1. Difference Between User-Based and Item-Based Collaborative Filtering

Collaborative filtering is a technique used in recommendation systems that relies on user interactions (ratings, views, purchases, etc.) to make predictions.
User-Based Collaborative Filtering (UBCF)

    Concept: Finds users with similar tastes/preferences and recommends items that similar users liked.
    How It Works:
        Identify users who have similar behavior (e.g., watch history, ratings).
        Recommend items that those similar users have interacted with but the target user hasn't seen yet.
    Example:
        User A and User B have watched and rated 5 similar anime highly.
        User A watches Attack on Titan, but User B hasn’t.
        Since their preferences match, Attack on Titan is recommended to User B.
    Pros: Works well when users have a consistent preference pattern.
    Cons: Struggles when users have few ratings (cold start problem).

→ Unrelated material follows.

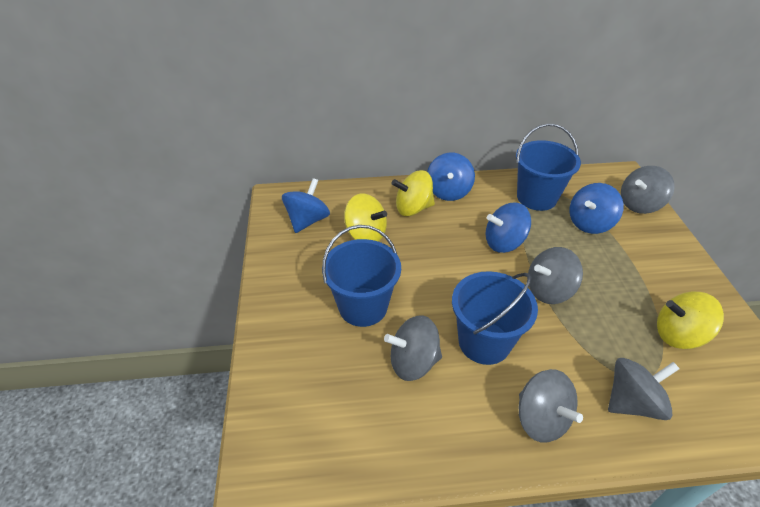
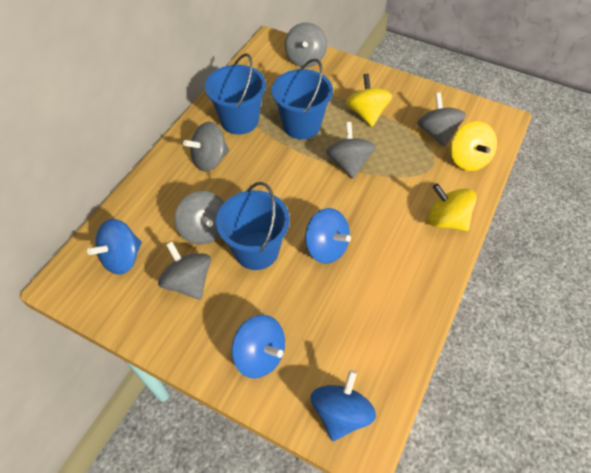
grey spinning top: 5 -> 6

Item-Based Collaborative Filtering (IBCF)

    Concept: Finds similar items and recommends them based on past user interactions.
    How It Works:
        Identify items that are often liked together.
        If a user likes one item, recommend similar items.
    Example:
        If many users who watched Naruto also watched Bleach, then Bleach is recommended to Naruto fans.
    Pros: Works better for large-scale datasets because item similarity is more stable than user similarity.
    Cons: Struggles with new items (cold start problem) since it relies on past user interactions.

2. What is Collaborative Filtering and How Does It Work?

Collaborative Filtering (CF) is a recommendation technique that predicts a user's interest based on their past interactions and similarities with other users or items. It works without requiring explicit attributes (e.g., genre, type) but rather learns from user behavior.
Steps in Collaborative Filtering:

    Collect User-Item Interaction Data (ratings, clicks, views, purchases).
    Calculate Similarities (between users or items) using metrics like cosine similarity, Pearson correlation, or Euclidean distance.
    Generate Recommendations:
        User-Based CF: Recommend items liked by similar users.
        Item-Based CF: Recommend items similar to those the user has interacted with.
    Present Recommendations (ranked by similarity scores).

Types of Collaborative Filtering:

    Memory-Based (traditional method using similarity metrics).
    Model-Based (uses ML algorithms like Matrix Factorization, SVD, or Deep Learning).

Pros & Cons:

✅ Pros:

    Works well for personalized recommendations.
    Requires no domain knowledge about items.
    ❌ Cons:
    Struggles with cold start problem (new users/items).
    Can be computationally expensive for large datasets.